Finally, an international team of spectral-line source finding experts led by Tobias Westmeier participated in the SKA Science Data Challenge 2 (SDC2) which involved detecting galaxies injected into a large (~850 GB) SKA-like HI data cube. The challenge had a particular focus on accurately measuring several useful source parameters such as integrated flux, w₂₀ line width and HI disc size. Our team used the WALLABY source finding pipeline, SoFiA 2, in combination with the SoFiA-X parallel framework to tackle the challenge.

With the SDC2 now officially closed, we are delighted to announce that SoFiA has made it into third place out of about 40 participating teams. This is an excellent outcome – in particular as SoFiA is a blind source finding pipeline that does not depend on a training data set – and the culmination of many years of hard work by our dedicated team of developers. We have been able to detect galaxies in the SDC2 data cube to a very high degree of completeness and reliability down to an integrated SNR level of about 3, giving us confidence that SoFiA is capable of meeting WALLABY’s HI source finding requirements. More information on the SKA Science Data Challenge 2 is available from the SKA website at https://sdc2.astronomers.skatelescope.org. The SKA Organisation is planning to prepare a formal paper describing the background and main conclusions from the challenge over the coming months.

I would like to thank the members of the SDC2 team “SoFiA” for their hard work and dedication without which this success would not have been possible. Specifically, Slava Kitaeff, Dave Pallot and Austin Shen have developed the SoFiA-X parallel framework and provided crucial technical assistance during the challenge. Kelley Hess, Thijs van der Hulst, Russell Jurek and Paolo Serra worked on optimising SoFiA’s parameter settings and made many useful suggestions that helped to maximise our final score.

TWG 5 – Kinematics Pipeline

by Kristine Spekkens

Over the past few months, Technical Working Group 5 (TWG 5) has produced kinematic models of resolved Hydra Pilot Survey Phase 1 detections in order to test modelling techniques and enable science by WALLABY members. A number of these detections are amenable to kinematic modelling, and the approach is to use existing 2D and 3D algorithms to fit rotating disk models to their HI morphologies and kinematics. Internal releases of these models are now available to all WALLABY team members through the wiki.

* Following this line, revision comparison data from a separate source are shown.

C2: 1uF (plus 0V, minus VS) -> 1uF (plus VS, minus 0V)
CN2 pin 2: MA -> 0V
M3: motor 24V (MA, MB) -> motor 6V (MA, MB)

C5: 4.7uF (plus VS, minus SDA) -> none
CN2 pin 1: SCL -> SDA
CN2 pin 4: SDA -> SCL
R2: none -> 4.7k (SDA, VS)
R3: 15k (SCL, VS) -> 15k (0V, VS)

Kinematic models have been insofar internally released for almost 100 objects across all fields for which source finding results are available. The basic modelling approach consists of optimizing 3D rotating disk models to the data using both the 3DBarolo (Di Teodoro & Fraternali 2015, MNRAS, 451, 3021) and FAT (Kamphuis+ 2015, MNRAS, 452, 3139) algorithms, using mean values from and discrepancies between the models to best-fitting parameters and their uncertainties, and generating mean model datacubes using the new MGCSuite algorithm (Spekkens+ 2021, in prep). 2D models generated by BAYGAUD+2DBAT (Oh+ 2019, MNRAS, 485, 5021; Oh+ 2018, MNRAS, 473, 3256) are also being distributed, and may provide useful constraints on the better-resolved systems. This approach has been deemed reliable at estimating rotation curve amplitudes and disk geometries for detections that are spatially resolved by as few as 2-3 beams across the  major axis and S/N ~ 1-2 per pixel. This implies that the number of WALLABY detections for which the disk structure can be constrained could be significantly higher than previously predicted using a 5-beam threshold (e.g. Koribalski et al. 2020). 

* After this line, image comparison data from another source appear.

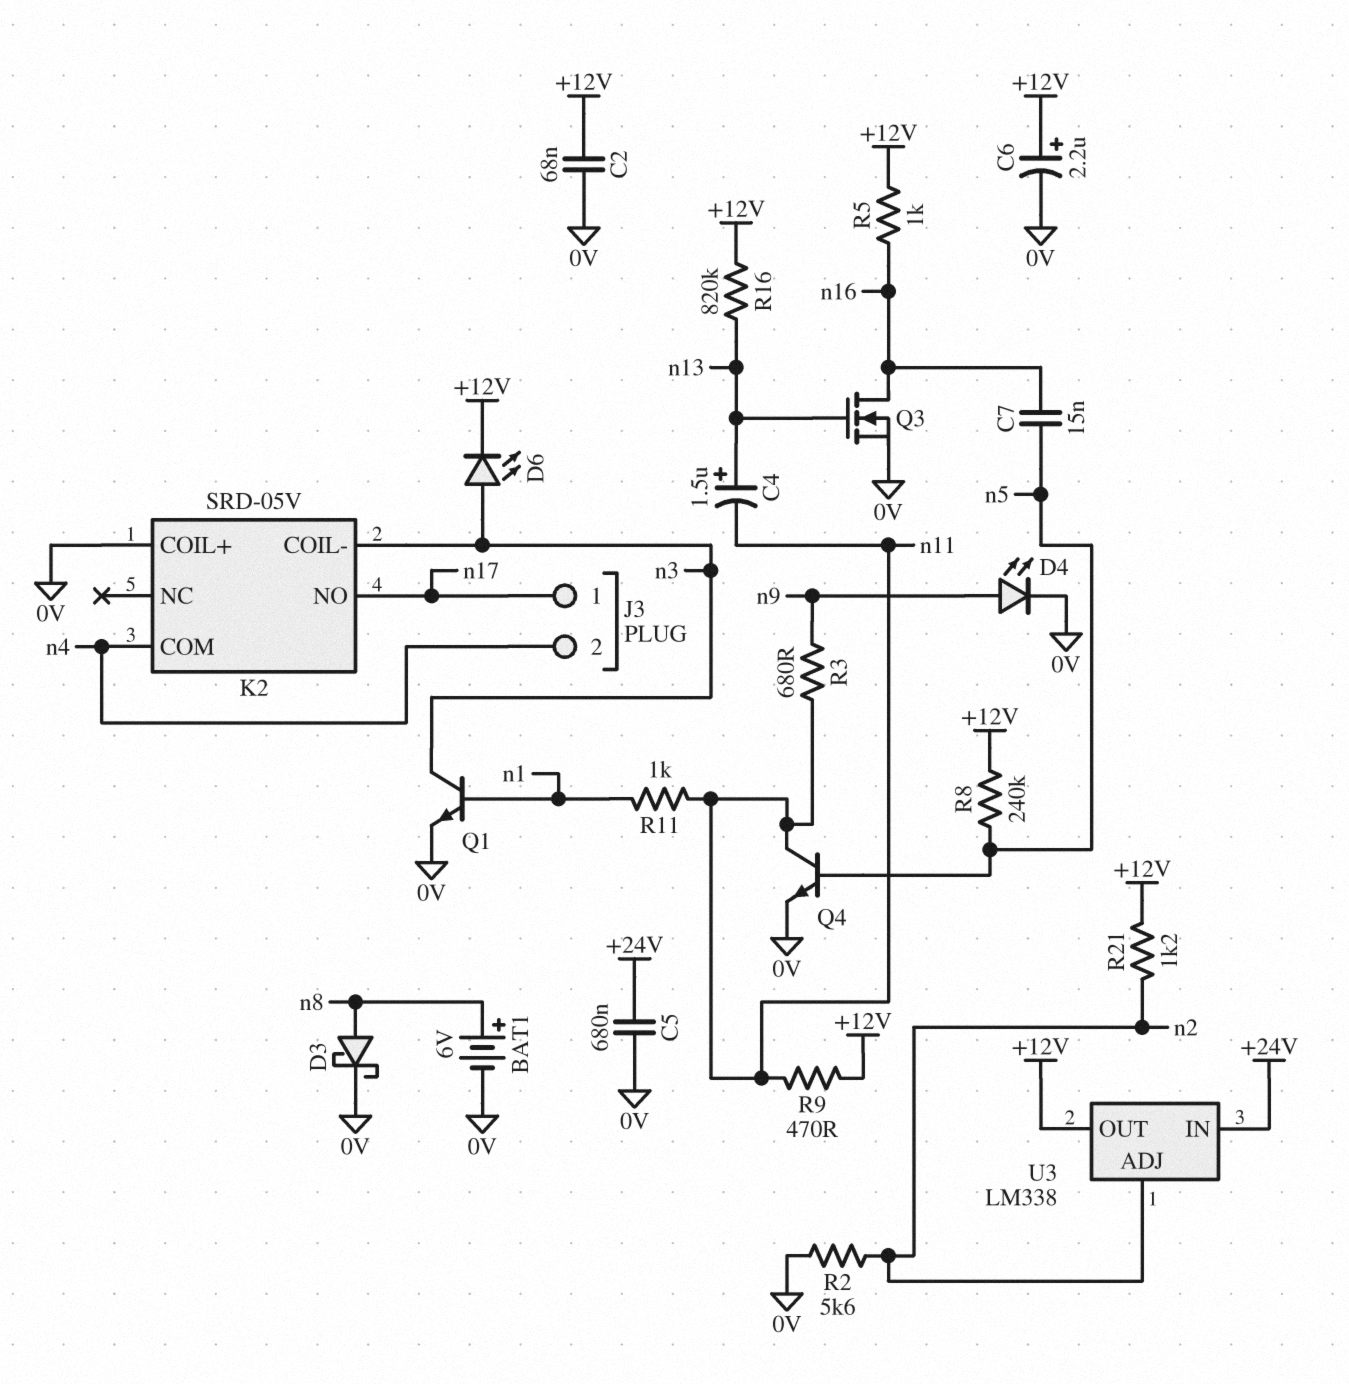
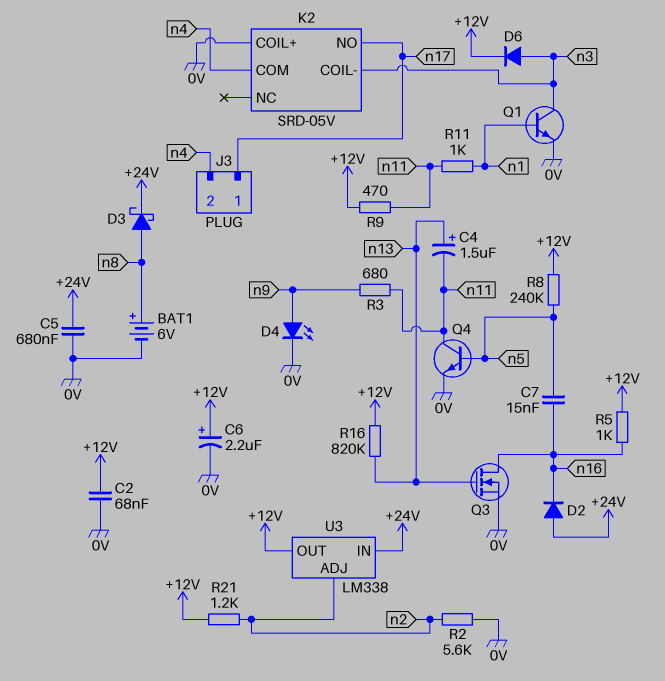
D2: none -> diode (A +24V, K n16)
D3: schottky (A n8, K 0V) -> schottky (A n8, K +24V)
D6: LED (A n3, K +12V) -> diode (A n3, K +12V)

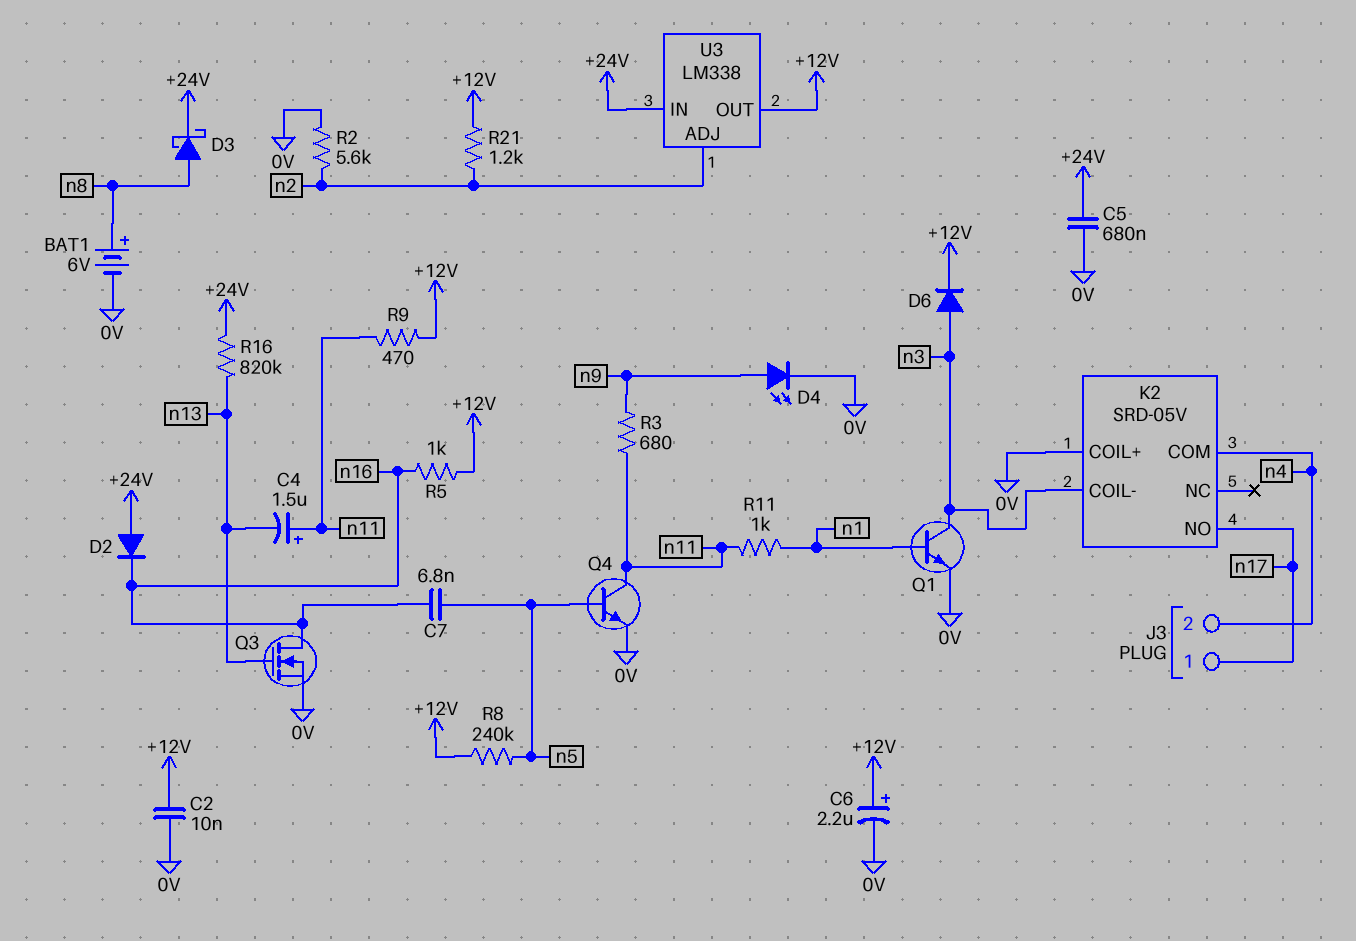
C2: 68nF (+12V, 0V) -> 10nF (+12V, 0V)
C4: 1.5uF (plus n13, minus n11) -> 1.5uF (plus n11, minus n13)
C7: 15nF (n5, n16) -> 6.8nF (n5, n16)
R16: 820k (+12V, n13) -> 820k (+24V, n13)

TWG 5 will continue to distribute kinematic models to the WALLABY team as new Pilot Survey data are internally released, with a focus on distributing models in which rotation curves and disk geometries are homogeneously and reliably constrained as soon as possible after the data are available. Future work for TWG 5 includes developing reliable geometric corrections for measured surface density profiles in the marginally-resolved regime, automated selection of modelling candidates from source finder outputs, and the development of a password-protected archive from which to distribute models and cubelets to the team and ultimately to the broader astronomical community in concert with the WALLABY Pilot Survey Phase 1 data release plan being drafted now.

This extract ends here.